Sometimes success means writing the next page, or figuring out a sticky plot problem, or exploring a new genre.
Those are the successes that get you through your tough days. Because there will be tough days, I know that now.
While I’ve won some nice awards, I consider the acceptance of my first novel (Weird Little Robots (Candlewick, 2019)) my biggest success simply because I honestly thought I couldn’t do it.
It was incredibly challenging, but I amazed myself by actually completing and then selling the dang thing. I’m still gobsmacked.
I was able to do that by telling myself that even if this novel was never accepted, writing it was worth it. As a picture book author, I found the idea of spending so much time on a longer project daunting. But what if I just did it for the joy of writing and completing a novel? Of really throwing myself into a project for…fun?
|5/14, “Edge of Tomorrow”|
I put all thoughts of selling it aside and dived in with my whole heart. It was exhilarating, nerve-wracking, gut wrenching, and absolutely the highlight of my career.

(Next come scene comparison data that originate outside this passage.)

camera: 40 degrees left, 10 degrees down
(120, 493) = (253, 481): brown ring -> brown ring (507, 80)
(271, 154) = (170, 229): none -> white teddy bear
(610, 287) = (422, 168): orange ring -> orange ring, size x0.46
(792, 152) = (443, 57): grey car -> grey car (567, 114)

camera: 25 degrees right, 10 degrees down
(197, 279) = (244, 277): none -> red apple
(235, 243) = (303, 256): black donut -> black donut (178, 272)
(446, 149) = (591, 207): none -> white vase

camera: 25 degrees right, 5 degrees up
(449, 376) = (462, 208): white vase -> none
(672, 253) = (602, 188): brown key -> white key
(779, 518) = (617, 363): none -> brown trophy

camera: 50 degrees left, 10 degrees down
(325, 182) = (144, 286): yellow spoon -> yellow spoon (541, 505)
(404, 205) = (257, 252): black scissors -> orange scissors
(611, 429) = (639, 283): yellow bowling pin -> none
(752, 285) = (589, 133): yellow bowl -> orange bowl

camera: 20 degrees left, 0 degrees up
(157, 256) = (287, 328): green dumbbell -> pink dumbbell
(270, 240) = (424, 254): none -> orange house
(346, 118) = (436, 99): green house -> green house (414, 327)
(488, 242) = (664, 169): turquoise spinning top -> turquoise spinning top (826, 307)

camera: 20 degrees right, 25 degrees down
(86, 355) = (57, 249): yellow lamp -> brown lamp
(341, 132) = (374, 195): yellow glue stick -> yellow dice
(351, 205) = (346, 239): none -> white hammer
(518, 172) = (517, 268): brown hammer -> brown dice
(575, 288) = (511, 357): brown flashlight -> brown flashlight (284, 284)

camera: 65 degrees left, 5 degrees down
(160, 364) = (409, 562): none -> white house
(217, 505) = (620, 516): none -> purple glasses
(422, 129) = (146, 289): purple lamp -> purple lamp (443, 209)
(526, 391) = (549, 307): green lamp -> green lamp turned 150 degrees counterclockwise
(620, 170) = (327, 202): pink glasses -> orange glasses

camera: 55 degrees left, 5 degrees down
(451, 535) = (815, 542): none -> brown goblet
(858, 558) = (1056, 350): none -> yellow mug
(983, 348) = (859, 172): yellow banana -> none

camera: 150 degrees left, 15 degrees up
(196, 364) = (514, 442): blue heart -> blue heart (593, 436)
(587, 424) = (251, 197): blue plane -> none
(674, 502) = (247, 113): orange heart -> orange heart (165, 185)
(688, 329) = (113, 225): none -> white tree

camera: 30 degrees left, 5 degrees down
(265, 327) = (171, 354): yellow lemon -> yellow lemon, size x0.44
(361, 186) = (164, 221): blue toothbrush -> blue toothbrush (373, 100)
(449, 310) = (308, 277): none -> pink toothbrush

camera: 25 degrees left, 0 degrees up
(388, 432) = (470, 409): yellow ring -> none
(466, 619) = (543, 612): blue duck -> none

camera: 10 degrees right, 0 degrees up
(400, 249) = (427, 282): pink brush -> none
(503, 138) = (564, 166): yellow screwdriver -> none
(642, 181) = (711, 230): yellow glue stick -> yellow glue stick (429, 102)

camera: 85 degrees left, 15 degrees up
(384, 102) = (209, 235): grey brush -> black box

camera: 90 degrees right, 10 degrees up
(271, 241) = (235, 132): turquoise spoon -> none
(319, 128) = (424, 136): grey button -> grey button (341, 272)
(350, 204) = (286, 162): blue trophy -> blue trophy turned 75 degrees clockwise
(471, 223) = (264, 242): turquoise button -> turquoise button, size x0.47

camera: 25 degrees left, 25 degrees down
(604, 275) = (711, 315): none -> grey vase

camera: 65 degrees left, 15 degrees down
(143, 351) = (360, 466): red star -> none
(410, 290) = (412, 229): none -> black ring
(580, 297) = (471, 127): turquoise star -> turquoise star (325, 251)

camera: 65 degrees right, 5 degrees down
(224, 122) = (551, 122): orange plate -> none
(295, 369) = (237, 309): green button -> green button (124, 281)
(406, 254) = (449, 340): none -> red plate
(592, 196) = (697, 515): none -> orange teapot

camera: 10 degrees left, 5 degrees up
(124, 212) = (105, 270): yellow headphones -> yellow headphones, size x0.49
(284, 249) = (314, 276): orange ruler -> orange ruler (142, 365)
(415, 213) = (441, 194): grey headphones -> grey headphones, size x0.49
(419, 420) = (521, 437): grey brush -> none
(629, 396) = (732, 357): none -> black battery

I also have a motto, which I’m embarrassed to say I heard from Tom Cruise (yup!): “Keep your head down and do the work.”
If that means leaving Facebook for a while, do it. There will always be people more successful than you are. Big deal.
Just keep your head down and do the work.
If you had it to do all over again, what—if anything—would you do differently and why?
I’d have a book signing party for my first book. I felt funny and shy about doing that way back in 1995, but I now realize I’ll never have a first book published ever again!
Overall, I’d celebrate more and agonize less.
The field and body of literature are always evolving. For you, what have been the stand-out changes in the world children’s-YA writing, literature and publishing? What do you think of them and why?
Picture books are much, much, shorter than they used to be when I started out. Back in the ’90s, you could get away with a 900 word picture book. Nowadays they’re usually about 500 words or less.
I’m often asked to trim something down so much that I’m left with a manuscript that’s mostly dialogue.
While I love splashy, gorgeously illustrated picture books, I also love and appreciate lyrical language. And yes,I know that the reader will understand a lot of what’s going on the through the pictures, but a few well-chosen words that are fun to say can only add value.
I’m a bit tired of snark. It’s so easy to do, and seems to have been done to death lately. In this political climate, I’d like to see a little less snark and a little more kindness.
What advice would you give to your beginner self, if that version of you was a debut author this year?
Save some money from your advance and hire a publicist. They are not cheap but they’re worth it. I plan on using one for Weird Little Robots, my first novel that’s coming out with Candlewick in 2019. (And yes, I will be throwing myself a huge party!)
Like most writers, I dislike marketing and promoting intensely. I’d much rather spend my time writing my next book.
Also? Know that there will be many ups and downs in this career. If you manage to climb back up after being in a writing funk, remember how you did it so that you can do it again. Because you will be in a funk again. And again.
Know that it happens to everyone and that the people who stick with it are the ones who have strategies for pulling themselves out of that muck.
What do you wish for children’s-YA writers (and readers), looking to the future?
Courage to write the story they’re aching to write.
Courage to try a new genre.
Courage to write about what scares them.
There’s nothing like that fizzy feeling you get after a good writing day. I would send gallons of that feeling to all my friends if I could.
As a writer, what do you wish for yourself in the future?
I’d also like a healthy dose of courage to keep going in this topsy-turvy publishing environment.
The Survivors Interview Series offers in-depth reflections and earned wisdom from children’s-YA book authors who have successfully built long-term, actively-publishing careers.